Women for Change (WfC) and VIDEA its partner also view education as a key factor to poverty reduction and attainment of development for families, communities and a nation. WfC believes that an educated mind produces better ideas, an educated person makes better contribution to society and also is far much better able to provide for themselves than one who is not.

To this end, WfC has been providing direct education support to 14 orphans and vulnerable children coming from rural areas with support from VIDEA.  Some of these children are either at secondary schools, colleges or universities.

WfC caught up with two of the children it is providing support to. These include Veronica Nyirongo and Komani Phiri.

Veronica Nyirongo is 18 years old and is from Chidumbu Village in Ludanzi district. She went to school in Lundazi. Her journey to attain secondary school education was not easy as her parents are peasant famers. As she spoke to WfC she recounts that five teachers at her former secondary school called Emusa Secondary school used to contribute personal money to pay for her school fees from grades 10 to 12.

“ After writing the exam, I got my results that indicated that I had obtained 18 points but my  parents were unable to send me to college even if I had been accepted because they did not have money.” She said,

Veronica was assisted to apply for college by her cousin and she was accepted to study at Evelyn Hone College. However, her future dreams of becoming a teacher hand in the balance because of lack of funds.

“I feel so lucky and happy that after approaching Women for Change with my results and acceptance letter, they agreed to fund me. I am happy that the Chairperson of Chinkamu Area Association was able top recommend me to WfC for support and now am working towards becoming a teacher in order for me to impart knowledge and help others like I was helped.” Veronica smiled.

And WfC Executive Director, Lumba Siyanga expressed happiness at the development and said her organization is proud to associate itself with the changed life of Veronica and other young persons the organisation was supporting with the assistance of VIDEA.

She added that looking at one of the young persons WfC has sponsored to school and is now an accountant is a major milestone.

WfC has been sponsoring Komani Phiri also from Lundazi to study accounts and he now has a licentiate and technician certificates.

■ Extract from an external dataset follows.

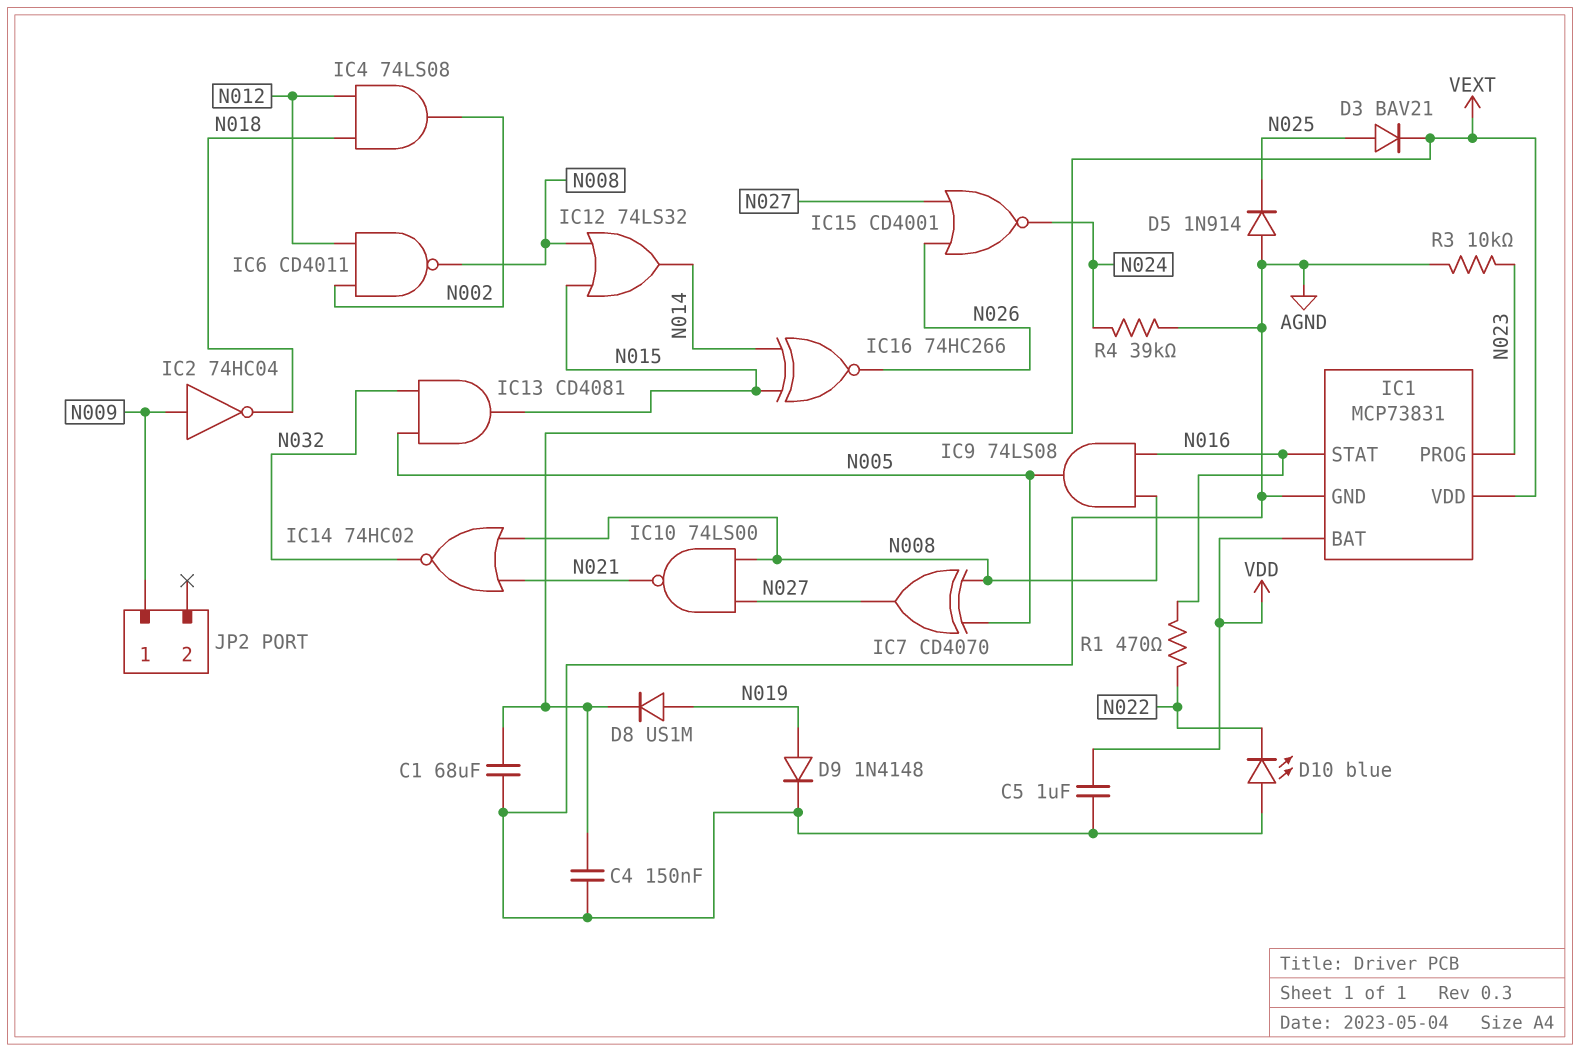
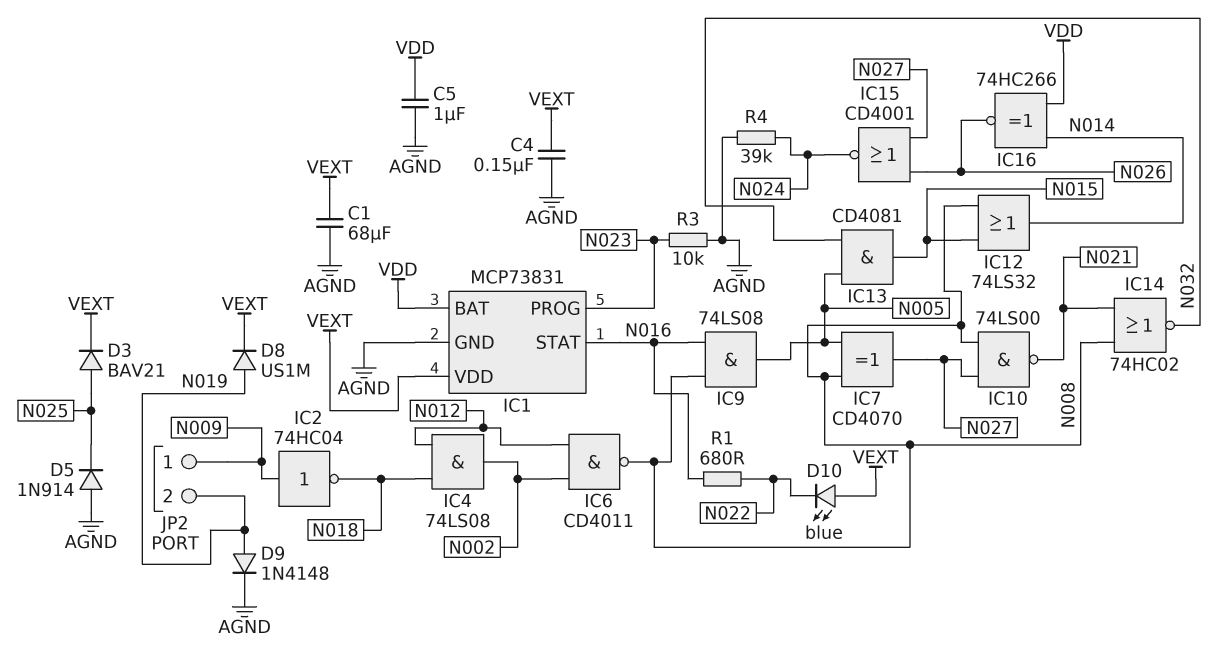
D10: LED blue (A AGND, K N022) -> LED blue (A VEXT, K N022)
IC16: XNOR 74HC266 (in N014, in N015, out N026) -> XNOR 74HC266 (in N014, in VDD, out N026)
JP2 pin 2: none -> N019
R1: 470 (N016, N022) -> 680 (N016, N022)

Komani’s dream has become true of becoming an accountant.

However, his beginning was not so different from that of Veronica in that his parents were able to support him until grade 12 but were unable to raise college fees for him to carry on with his education of obtaining a professional qualification.

Komani is currently undertaking internship at Women for Change in order to gain work experience and also delighted to practice his profession.

The internship is also meant to build his confidence levels and improve his knowledge on workplace cultures.